The first story had the following basic plot: Essentially, in order to go faster than light mankind had to send out ships to make stargates, and over millions of years the humans on board are dwindling to ever lower numbers, whether due to suicide, depression, madness or simply not wanting to wake up from cryo-sleep. This leaves our narrator of the story, talking about how he is woken up from time to time to work on the ship and basically make sure it is functioning. He tells of strange happenings, and how most human beings in existence look nothing like him at this point (he being an "original", so to speak, an unevolved human-being), and has found himself disgusted with what he sometimes sees out there.

At one point there is a woman who looks exactly like what one might think a human would look like, one with magical powers and such who happened to stick around long enough for the man to actually notice when she went missing one day in the massive bowels of the ship (it's never disclosed, I think, what happened to her).
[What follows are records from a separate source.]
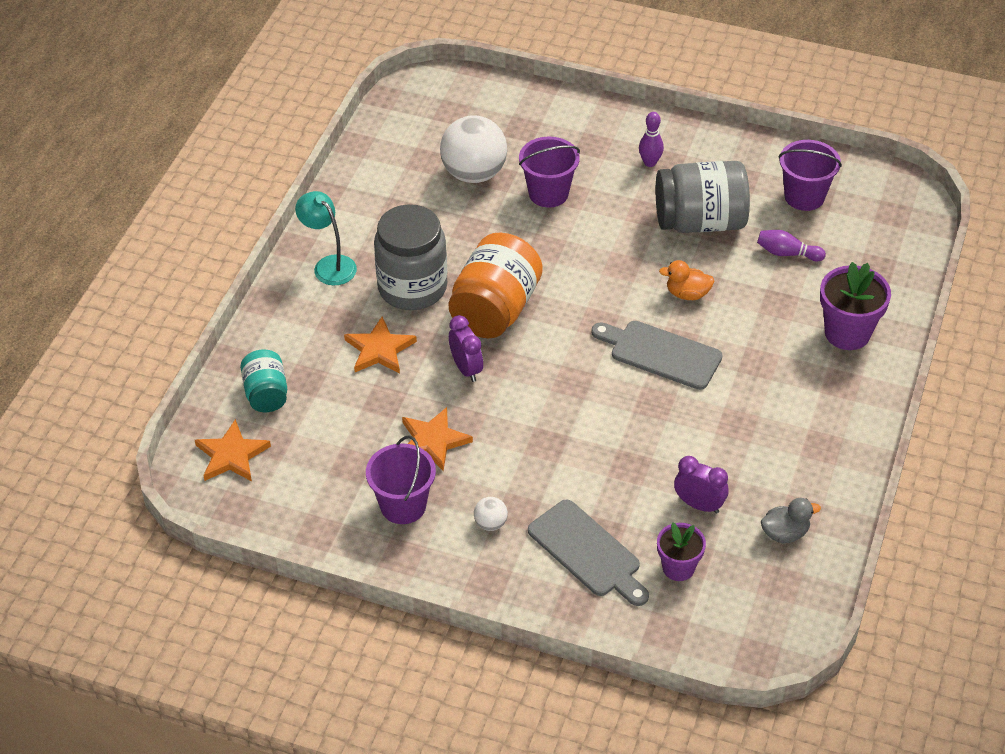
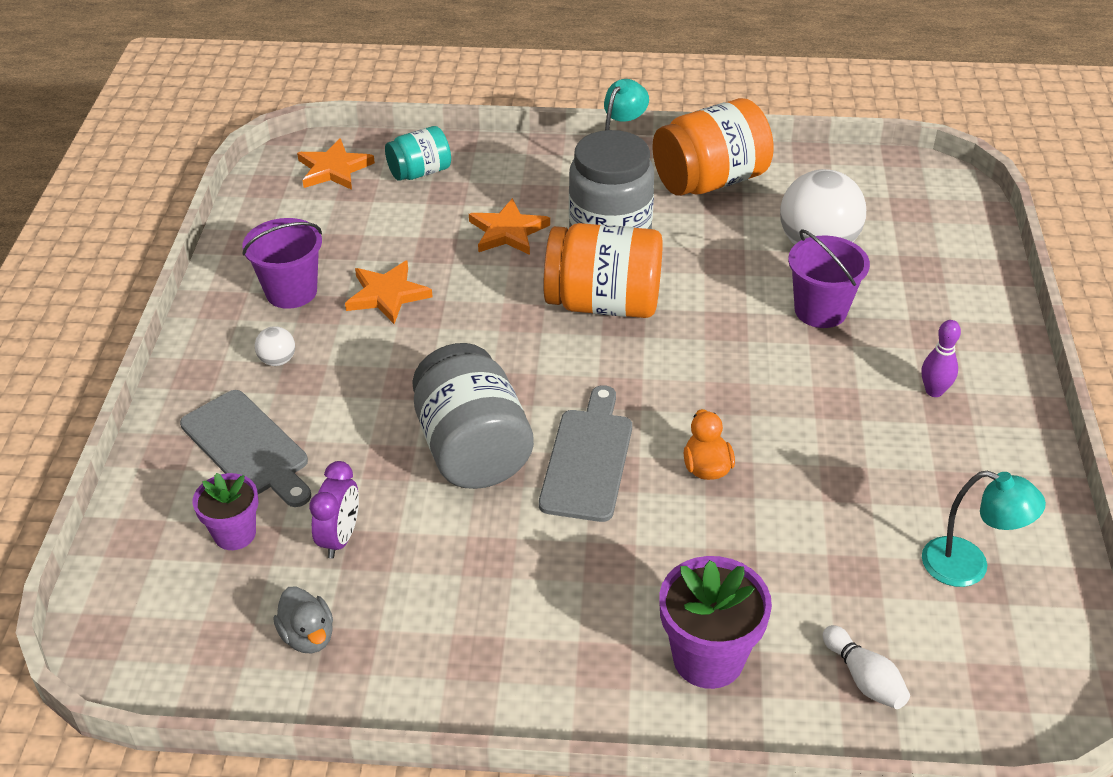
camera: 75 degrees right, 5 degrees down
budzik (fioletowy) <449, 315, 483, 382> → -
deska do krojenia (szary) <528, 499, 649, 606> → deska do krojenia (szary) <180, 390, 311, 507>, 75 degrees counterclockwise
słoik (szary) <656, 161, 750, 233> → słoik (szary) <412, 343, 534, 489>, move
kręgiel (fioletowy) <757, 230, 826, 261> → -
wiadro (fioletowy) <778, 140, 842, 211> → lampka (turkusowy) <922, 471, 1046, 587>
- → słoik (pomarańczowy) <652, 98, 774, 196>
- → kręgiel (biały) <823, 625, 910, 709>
Eventually as the short-story begins to finish up, the narrator mentions and laments the fact that nobody really human or human-derived has actually made contact with the ship, and the closing line is something along the lines of "Why have you forsaken us?"

The second story: A man embarks in a single-crew ship to undergo the trial of an FTL device, and fortunately it works. The bad news is that he lands on an alien planet, and finds an incredibly evolved creature that does a truly terrible thing to the human and degenerates the man mentally into that of an animal. The story is from the perspective of the human animal in trying to get "revenge" on having something (though said human animal is not sure what) from it. It ends with the human astronaut indeed getting his revenge and making his way back home, only for all of his friends and coworkers seeing him and becoming terrified of what terrible changes they see in the main character's eyes.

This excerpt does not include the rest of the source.